En un intento por tocar el cielo, el municipio turolense de Albalate del Arzobispo nos presenta sus dos candidatos monumentales para alcanzarlo. Uno de ellos es el castillo-palacio arzobispal que se eleva sobre la población como si fuera el principal faro desde el que otear el horizonte. Su torre comparte con la de la iglesia de la Asunción el estilo mudéjar, la segunda gran propuesta artística de la localidad. Esta última intenta competir en altura con la fortaleza sin conseguirlo. A los pies del templo, se distribuyen tradicionales barrios donde aún es posible respirar las esencias del pasado en la judería y la morería.

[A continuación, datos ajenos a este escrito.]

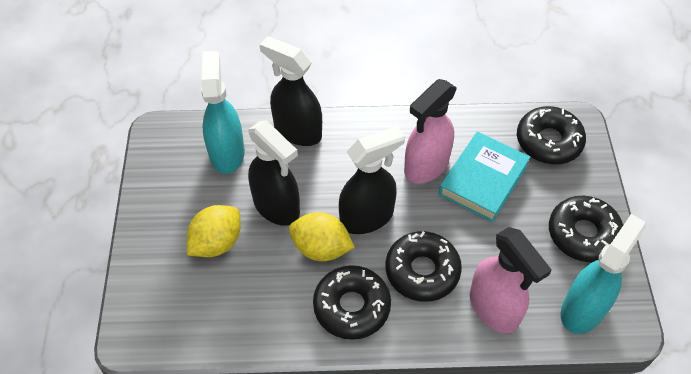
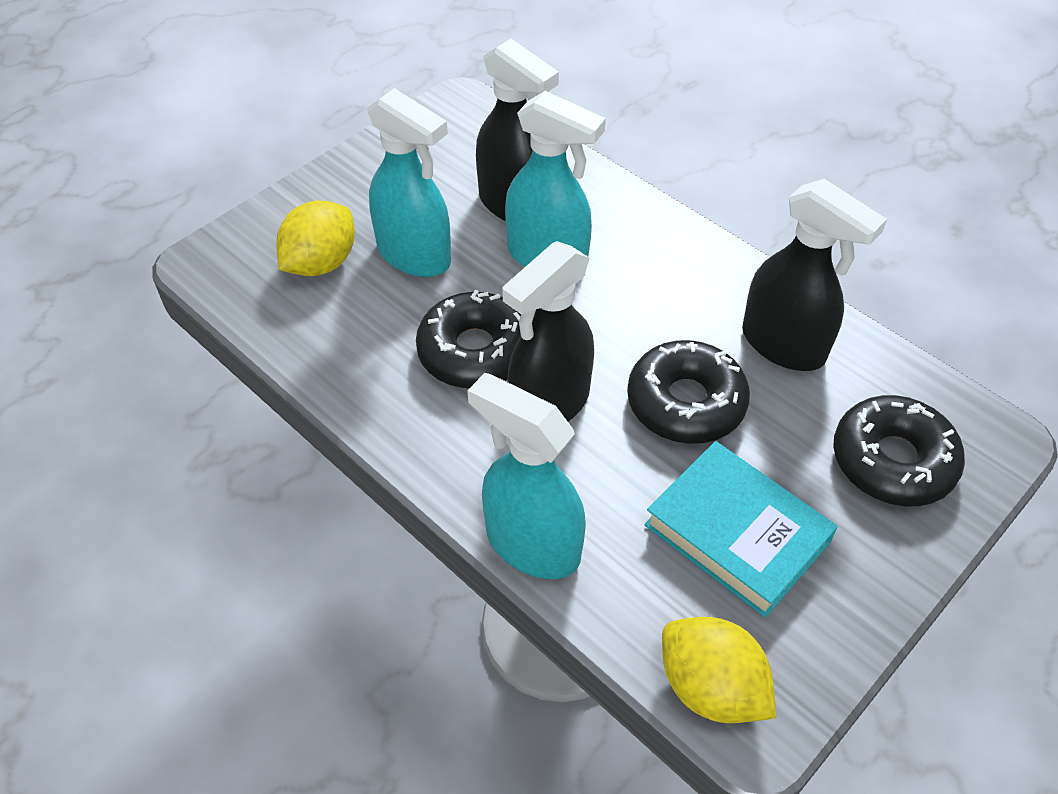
black donut: 4 -> 3
pink spray bottle: 2 -> 0
turquoise spray bottle: 2 -> 3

Declarada conjunto histórico, la cultura se respira en cada calle, plaza o rincón y alcanza su punto álgido en la Semana Santa. Con el “romper la hora” la fiesta vibra y el redoble de los bombos y tambores parecen manifestar que Albalate del Arzobispo sigue ahí, esperando a ser visitada. Finalmente, abandonamos el pueblo siguiendo el cauce del río Martín. El curso nos irá adentrando en el parque cultural. Allí, aparecen las pinturas rupestres enmarcadas en escarpados cortados de vértigo que el río ha diseñado. Luego, más abajo y en plena sierra, se despliega el santuario de la Virgen de Arcos. Desde algunas de sus cuevas, es posible intuir que Albalate del Arzobispo alcanza el cielo usando la escalera mudéjar de sus monumentos.

En la plaza de Aragón de Albalate del Arzobispo se localiza el primer monumento que se realizó en las villas aragonesas sobre la Jota.